> **EXERCISE MATERIALS**
--*--

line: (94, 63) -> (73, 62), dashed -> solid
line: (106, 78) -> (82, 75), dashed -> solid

--*--

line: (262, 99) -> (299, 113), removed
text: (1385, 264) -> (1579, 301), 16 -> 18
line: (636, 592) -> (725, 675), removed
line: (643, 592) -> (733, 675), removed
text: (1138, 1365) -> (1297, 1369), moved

--*--

Return word for word the lines above from the line with "line: (643, 592) -> (733, 675), removed" to the line with "text: (1138, 1365) -> (1297, 1369), moved", including both and leaving out all others.

> **FINAL ANSWER**
line: (643, 592) -> (733, 675), removed
text: (1138, 1365) -> (1297, 1369), moved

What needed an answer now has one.